En particular, los jesuitas tenían una larga tradición de aceptación de las disciplinas matemáticas, aun cuando éstas no constituían el eje más importante de la enseñanza, tal como ya lo ha destacado, por ejemplo, Dainville: “Cuanto más lejos nos remontemos en la historia escolar de los jesuitas constatamos que tienen un espacio para las matemáticas. Desde 1550, los primeros colegios de Messine y de Roma les dedicaban un curso, en el cual los maestros explicaban las obras que habían conocido durante sus estudios en la Universidad de París. Muy pronto, siguiendo el ejemplo de las universidades italianas, donde florecían las ciencias (...). Ignacio de Loyola consigna las matemáticas entre los conocimientos que se podrían estudiar y enseñar en la medida en que convenga a los fines de la orden”.24

Por lo tanto, desde la segunda mitad del siglo XVII ya los jesuitas han constituido en sus colegios una enseñanza científica más organizada y más extensa que en otras órdenes. Se encuentran enseñando cátedras de física, con ideas que comienzan a alejarse de las nociones de Aristóteles y que incluyen el pensamiento de Descartes, y por ende, más proclives a la experimentación. Y sus cursos de matemáticas están cada vez más marcados por la preocupación de coordinarlos hacia los principios del rigor lógico y la claridad en la exposición.25

Asimismo, algunos de los principales reproches que recibe la orden en el siglo XVII es su alejamiento paulatino de las doctrinas de Santo Tomás. El no seguir el pensamiento del Doctor Angelicus con la fidelidad que se espera en la época los lleva, incluso, a polemizar con la orden de los dominicos, quienes controlaban varias cátedras de teología tomista en universidades como la de Coimbra, en temas de doctrina y fidelidad.26 Ahora bien, este alejamiento de algunas de las ideas del Estagirita y de Santo Tomás es considerado por los miembros de la orden como un ejercicio de discernimiento en la búsqueda constante de la verdad y no como un acto de negación, tal como menciona Guillermo Furlong: “En la tradición filosófica de la Compañía se advierte un grande respeto a Aristóteles y a Santo Tomás, pero sin elevarlos nunca a la categoría de infalibles; mucho menos a sus comentadores. Buscaban la verdad y la aceptaban dondequiera que la encontrasen, con la íntima convicción de que aquello no ocultaba ningún peligro”.27 Esta suerte de tolerancia intelectual se convierte en otro de los elementos característicos de la Compañía, y les permite mantener una actitud de apertura frente a los cambios tecnológicos y científicos de los siglos XVII y XVIII.

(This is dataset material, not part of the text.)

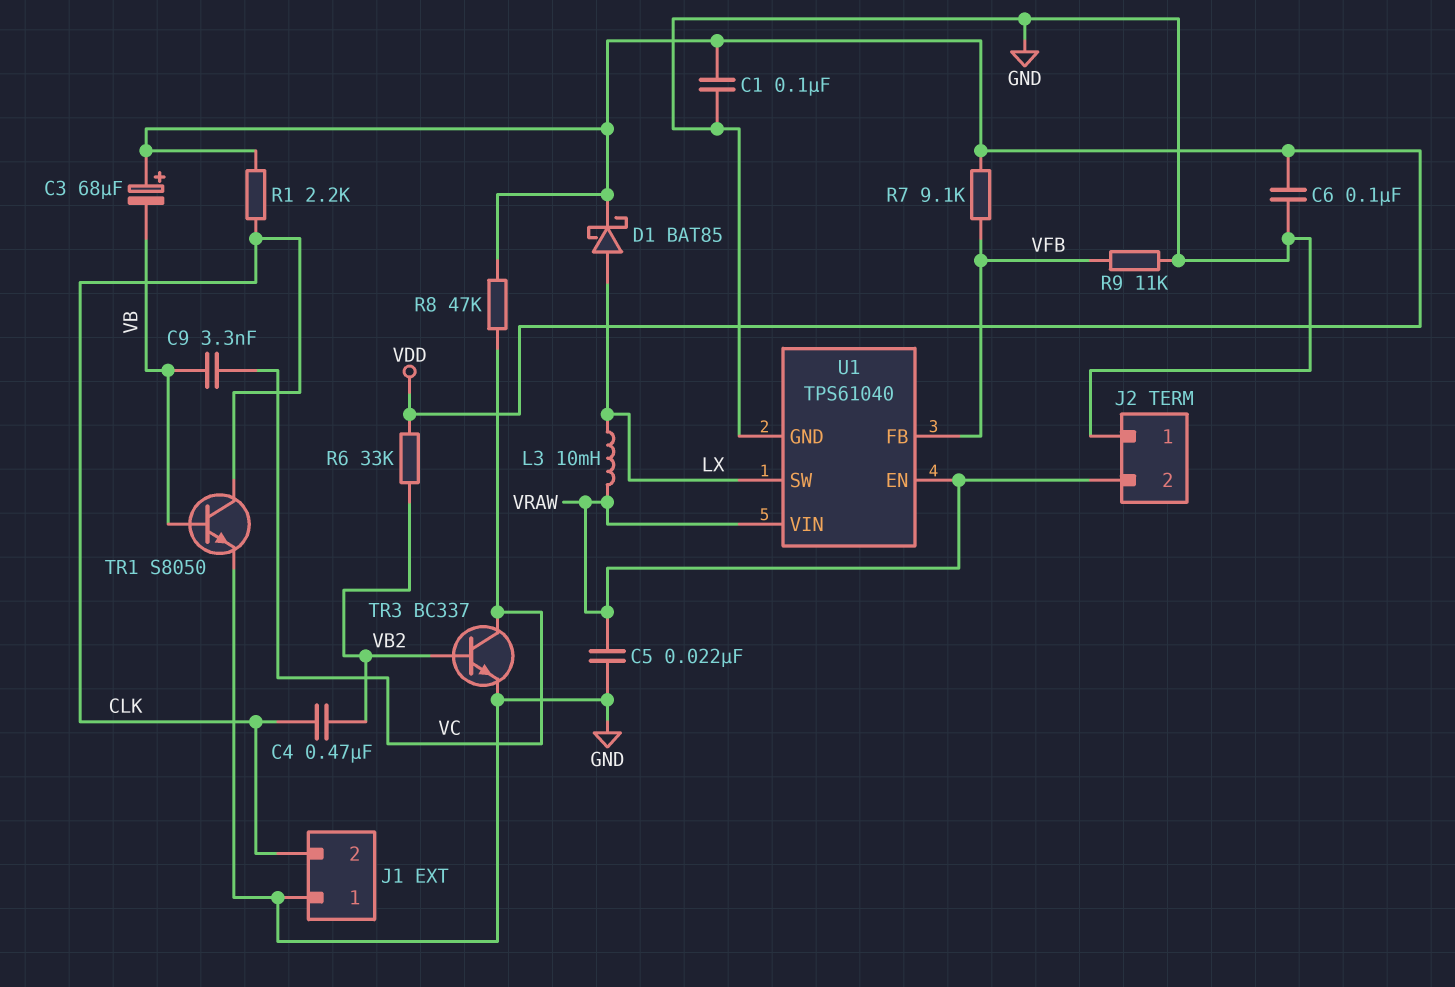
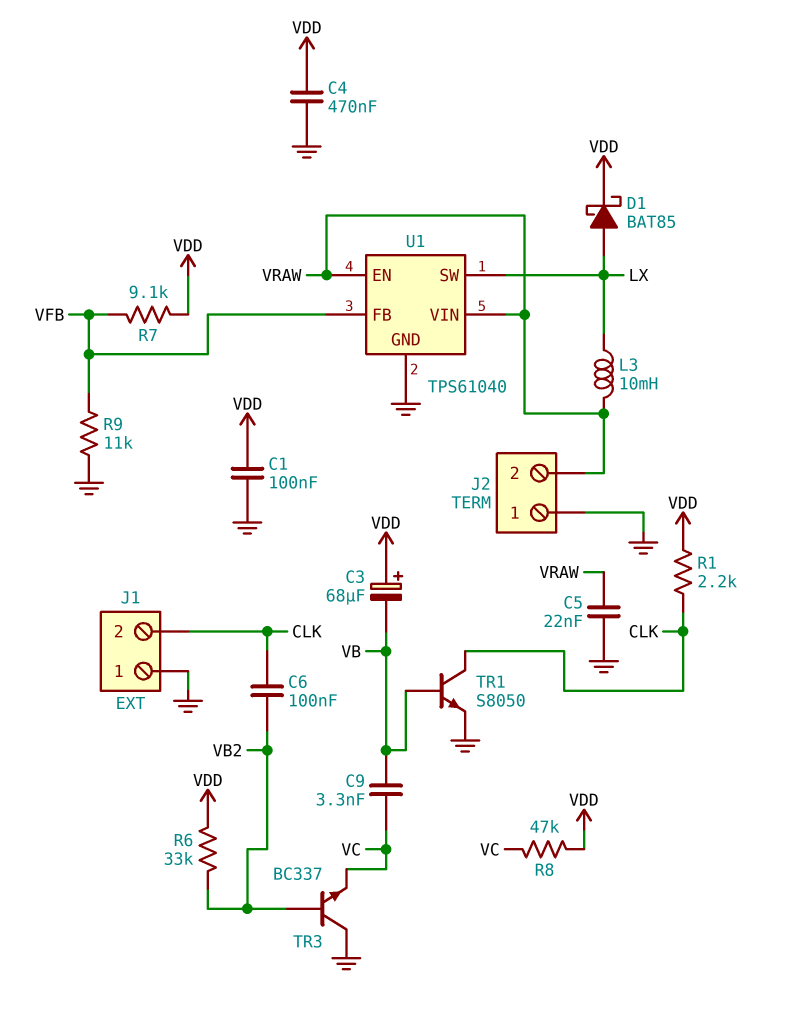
C4: 470nF (CLK, VB2) -> 470nF (GND, VDD)
C6: 100nF (GND, VDD) -> 100nF (CLK, VB2)
TR3: NPN BC337 (B VB2, C VC, E GND) -> NPN BC337 (B VB2, C GND, E VC)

Ahora bien, una formación educativa profunda, sana e integral, tal como se ha mencionado, debía incluir el dominio de las disciplinas básicas, humanistas y científicas; ello se lograba por medio de un estudio cuidadoso y prolongado, que se apoyaba en una enseñanza de calidad y altamente motivante, en la que no estaban ausentes las ciencias naturales y las ciencias exactas. Por ello, no es extraño que los jesuitas, ya en el siglo XVI, se destaquen por sus investigaciones matemáticas y astronómicas, realizadas en la “Specola Vaticana” (Observatorio Astronómico del Vaticano) por diversos sacerdotes-científicos, como el jesuita alemán Christopher Clavius.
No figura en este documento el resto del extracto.